Kennedy Center Honors Gala salutes five legends of film, music and stage
The Kennedy Center Honors Gala saluted five legendary artists on Sunday night, the extravaganza unfolding with First Lady Michelle Obama and one late arrival: President Obama, who appeared after his speech to the nation on the mass shooting in San Bernardino and terrorism.
Filmmaker George Lucas, actresses Cicely Tyson and Rita Moreno, singer-songwriter Carole King and conductor Seiji Ozawa were heralded during a splashy holiday spectacle, one hosted by Stephen Colbert and filled with political, business and entertainment titans.
Colbert acknowledged the dignitaries and diplomats on hand as well as the “small handful of you not running for president right now.” Then he had a question for the crowd: “Can anyone get me tickets to ‘Hamilton?’”

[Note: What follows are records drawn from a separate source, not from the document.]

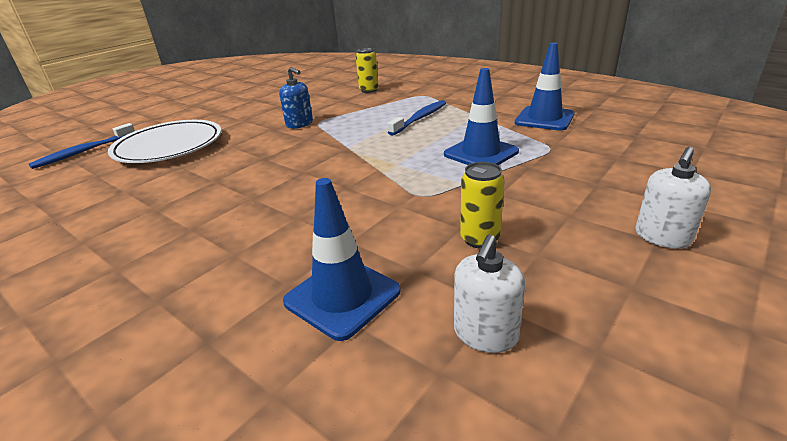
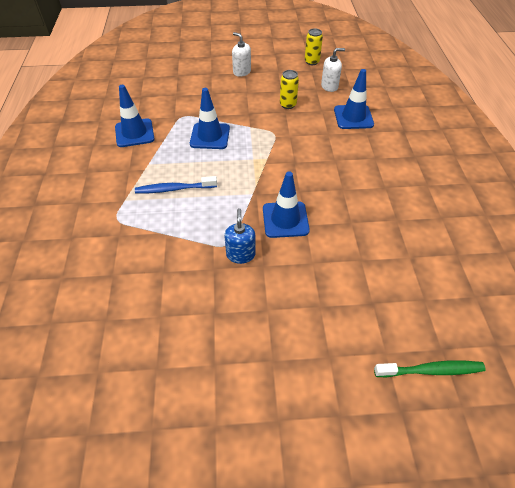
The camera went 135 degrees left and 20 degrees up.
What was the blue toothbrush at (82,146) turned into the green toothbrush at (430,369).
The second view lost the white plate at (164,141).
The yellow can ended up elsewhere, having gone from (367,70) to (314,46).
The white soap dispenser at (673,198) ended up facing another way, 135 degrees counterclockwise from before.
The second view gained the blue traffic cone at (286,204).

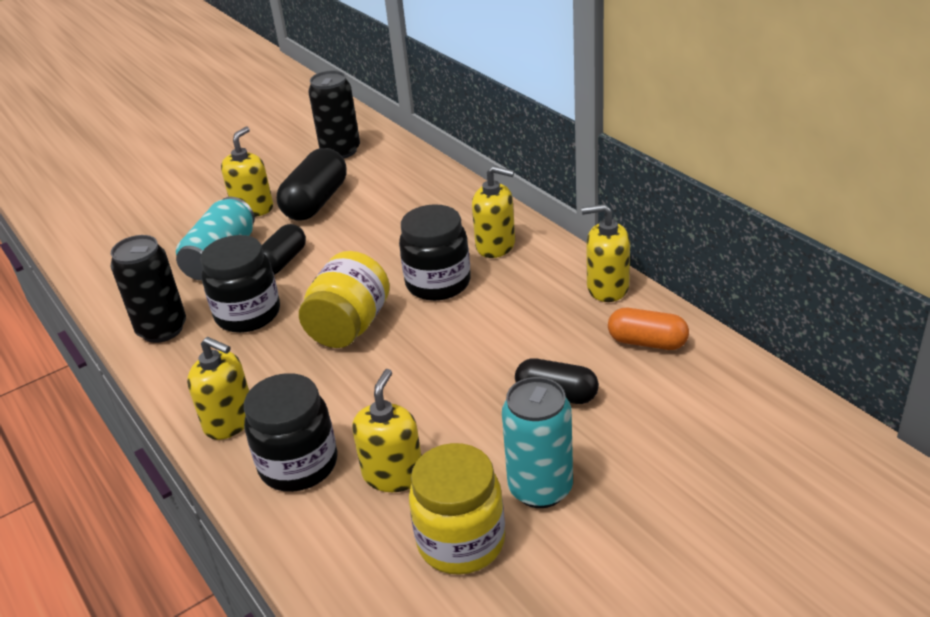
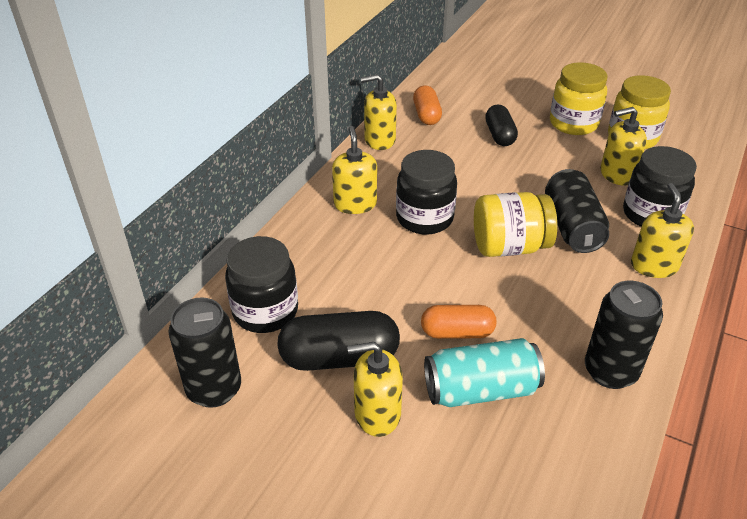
The camera went 120 degrees left and 5 degrees up.
The black jar ended up elsewhere, having gone from (240,284) to (261,284).
What was the black capsule at (284,249) turned into the orange capsule at (458,322).
Where the turquoise can stood at (537,442), the yellow jar came to stand at (579,98).
The yellow soap dispenser at (606,253) ended up facing another way, 105 degrees clockwise from before.
The second view gained the black can at (577,211).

Secretary of State John Kerry began the homage to King, saying she was more than a celebrity — and more than the writer of 400 compositions (including 100 hit singles) sung by more than 1,000 artists.
“She lives the word ‘citizen,’” Kerry said, noting her work against climate change, women’s rights, justice and peace. The black-tie crowd thundered when James Taylor, Aretha Franklin, Janelle Monae and Sara Bareilles — plus cast members from “Beautiful: The Carole King Musical” — performed some of King’s hits including “You’ve Got a Friend,” “Up on the Roof,” "(You Make Me Feel Like A) Natural Woman” and “I Feel the Earth Move.”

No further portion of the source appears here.